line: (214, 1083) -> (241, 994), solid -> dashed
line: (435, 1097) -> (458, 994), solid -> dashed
==
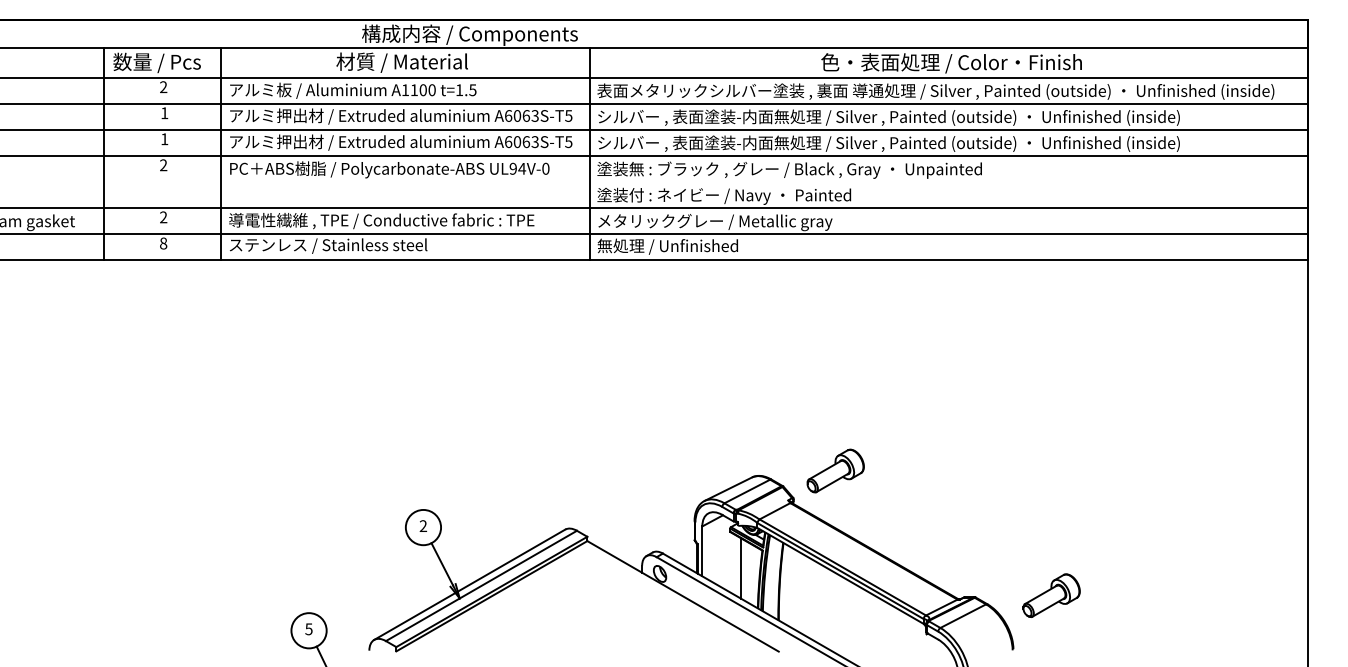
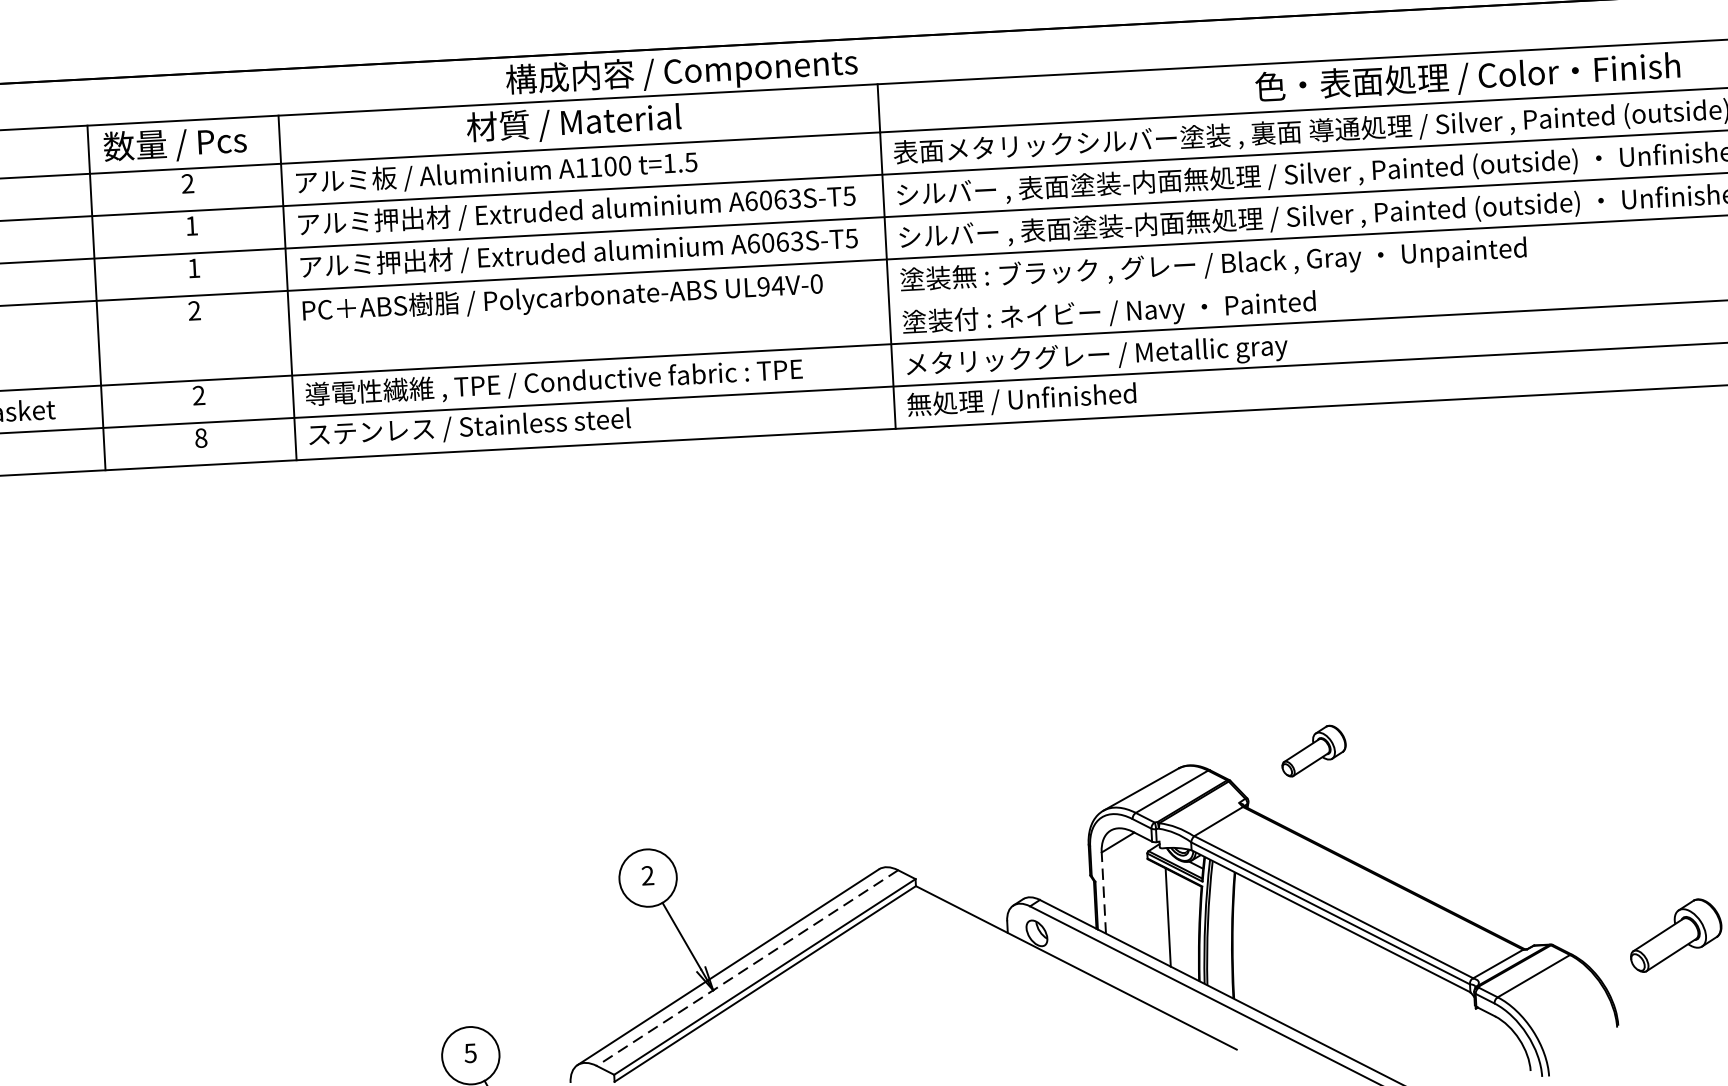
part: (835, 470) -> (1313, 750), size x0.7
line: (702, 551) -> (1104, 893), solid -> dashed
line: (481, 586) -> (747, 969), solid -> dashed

**TASK GOAL**. Please transcribe only the lines in the records above running from the line that has "line: (214, 1083)" through the line that has "line: (435, 1097)", both included, exactly as they appear.

**FINISHED TASK**.
line: (214, 1083) -> (241, 994), solid -> dashed
line: (435, 1097) -> (458, 994), solid -> dashed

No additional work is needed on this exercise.